Concept: G.I.S.M.O. (Guidance for the Impaired Sensory Monitor and Operator)
Firm: Perkins Eastman
Team representatives: Erica Parker, associate; Ariela Lenetsky, associate; Yi Xu, architectural designer; James Liu, architectural designer; Asher Salzberg, associate

The challenge: Sensory disabilities have many causes, while some are unknown. If not diagnosed early and treated, these can lead to developmental delays. However, it can be challenging to recognize the subtleties of patient processing issues in a traditional exam setting.

The concept: G.I.S.M.O. changes the way physicians interact with patients by providing a holistic pre-exam experience powered by artificial intelligence. The solution assists and guides physicians in the diagnosis and treatment of sensory-impaired individuals by allowing medical teams to passively observe patients as the system collects data. G.I.S.M.O. is also able to aid the sensory disabled by leveraging technology to comfort and ease the physiological and psychological needs and stressors that present during a typical appointment.

The details: Composed of thousands of microscopic pins coded to read and adapt to a variety of patients, G.I.S.M.O. is responsive to patient needs and able to transform into an infinite number of configurations. For example, the pins might morph into handrails in a corridor at the exact height a patient requires or become seating that’s adjustable and ergonomic for that individual. The pins can also emit sound and light and expand and contract while collecting and storing data. For example, an interactive gaming experience might engage and distract a patient while also being used to collect information on audio and visual capabilities, informing a patient profile and any assistive devices needed.

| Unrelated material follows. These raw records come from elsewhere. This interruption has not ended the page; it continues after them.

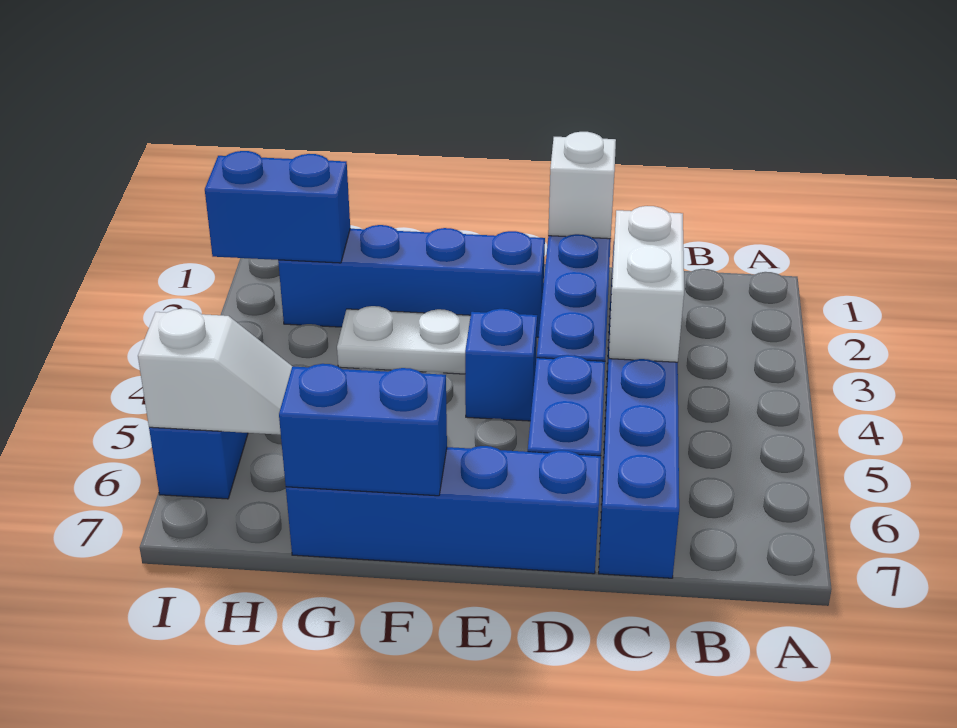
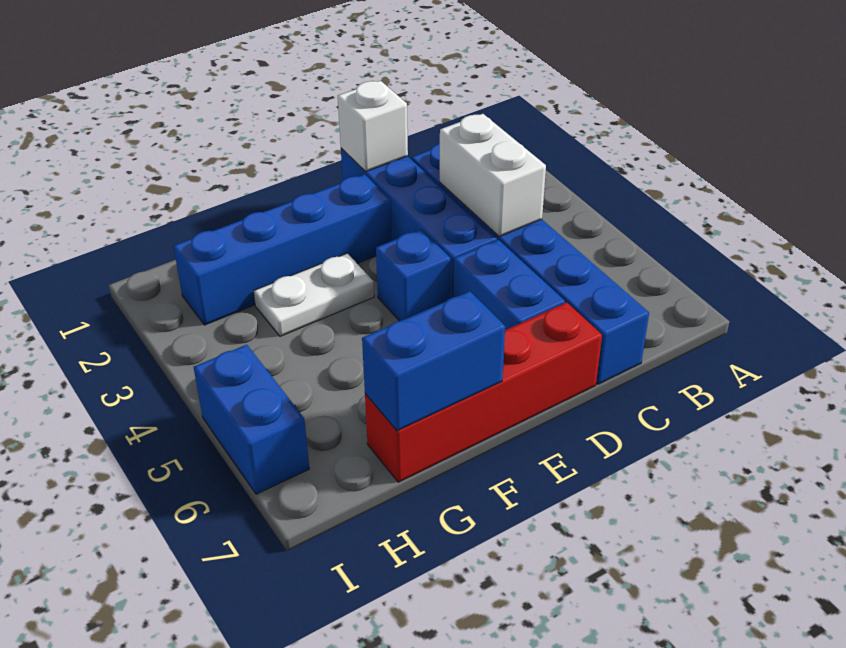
blue brick D7:G7 level 1 -> red brick D7:G7 level 1
blue brick H2:I2 level 2 -> none
white slope H6:I6 level 2 top I -> none

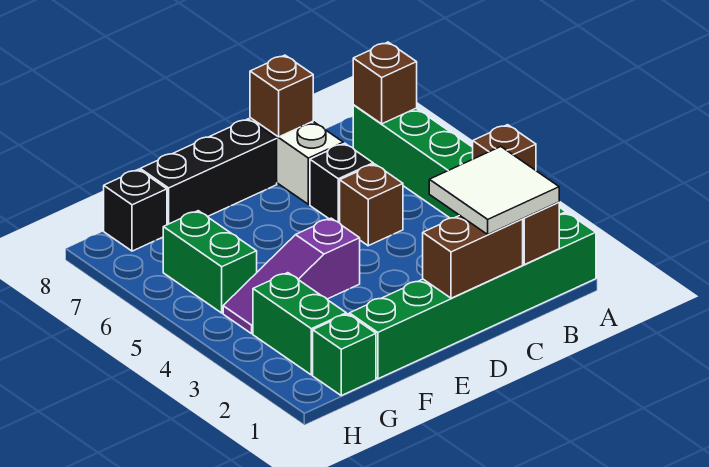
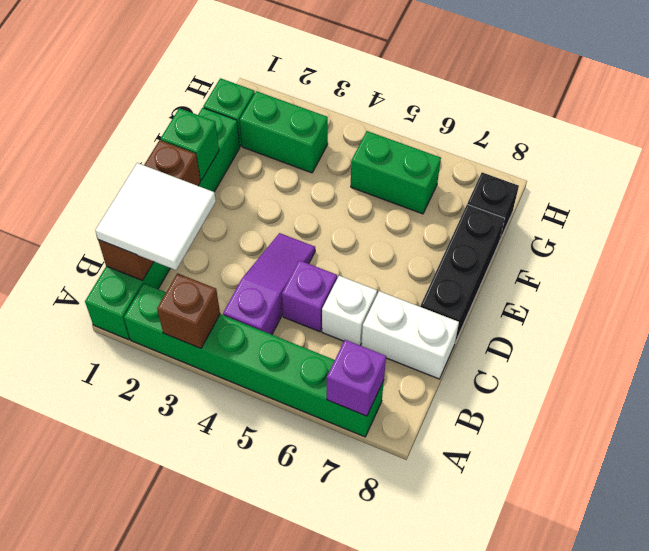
brown brick A7 level 2 -> purple brick A7 level 2
brown brick C5 level 1 -> purple brick C5 level 1
black brick C6 level 1 -> white brick C6 level 1
brown brick C8 level 2 -> none
none -> green brick E1 level 2
purple slope E4:G4 level 1 top E -> purple slope B4:D4 level 1 top B

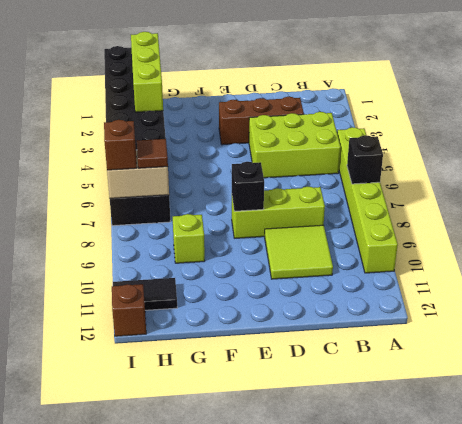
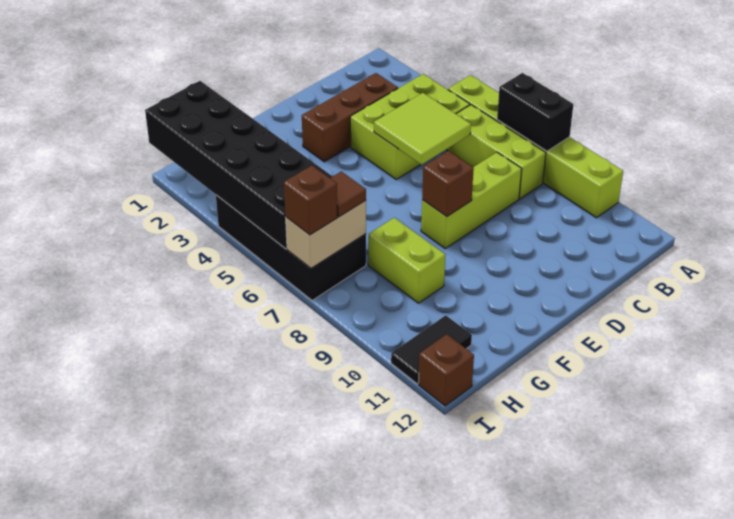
black brick A7 level 2 -> black brick A7:A8 level 2
lime tile C9:D10 level 1 -> lime tile C5:D6 level 2
black brick E8 level 2 -> brown brick E8 level 2
lime brick G9 level 1 -> lime brick G8:G9 level 1
lime brick H2:H4 level 3 -> lime brick B6:B8 level 1

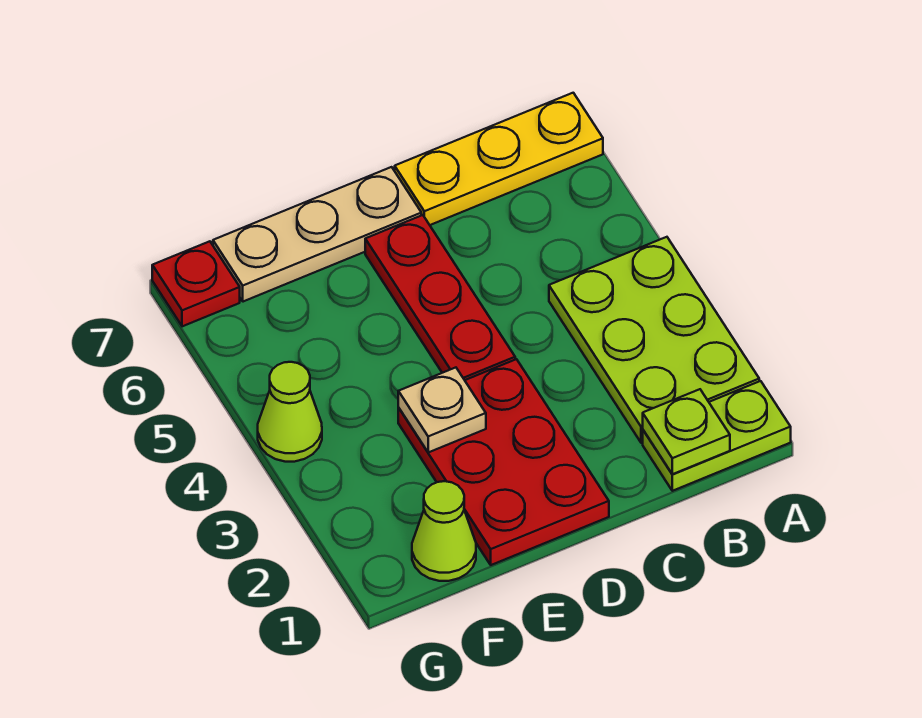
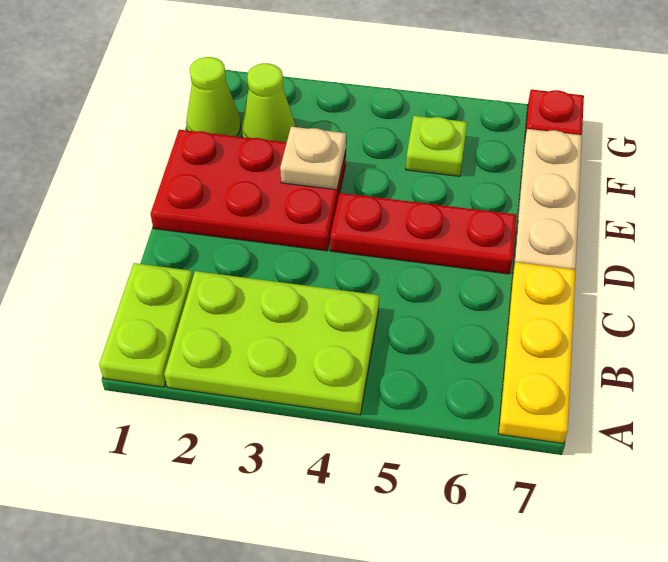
lime plate B1 level 2 -> lime plate F5 level 1
lime cone G4 level 1 -> lime cone F2 level 1

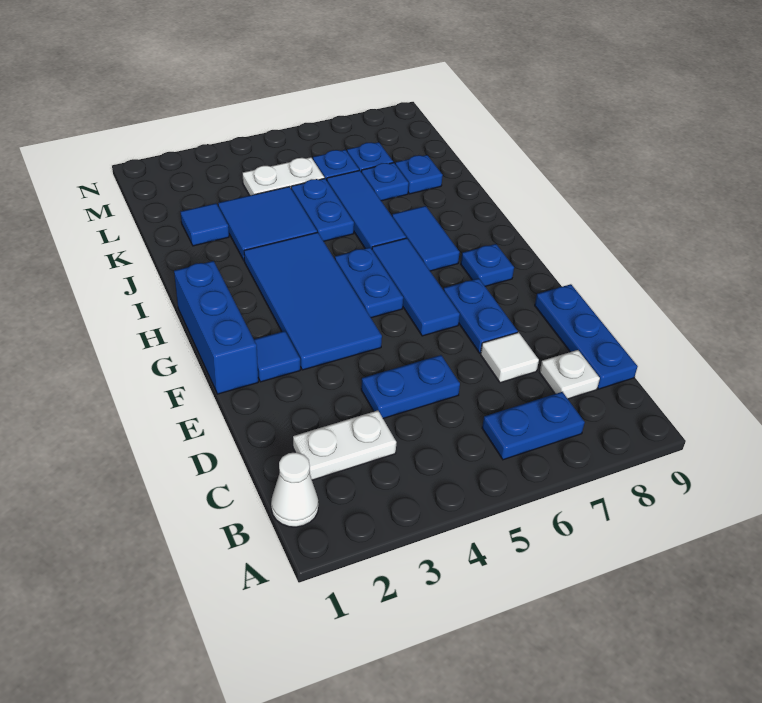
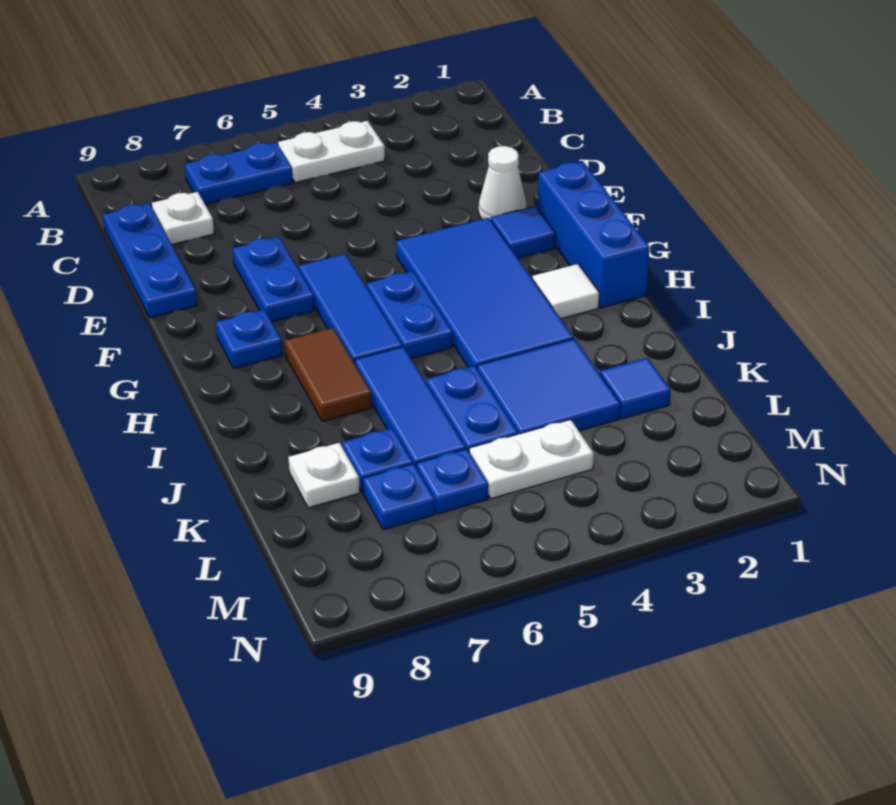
white cone B1 level 1 -> white cone E2 level 1
white plate C2:C3 level 1 -> white plate B4:B5 level 1
blue plate D4:D5 level 1 -> none
white tile D7 level 1 -> white tile H2 level 1
blue tile H7:I7 level 1 -> brown tile H7:I7 level 1
blue plate K8 level 1 -> white plate K8 level 1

Inside the exam room, two-way observation space allows physicians to view patients as they react and respond to the room, such as to various reverberations and noise, while the exam table can change shape to accommodate the height and weight of the patient and collect vital signs as it molds around them. The data collected through the system can also be stored and used to inform future patients and their diagnosis and treatment.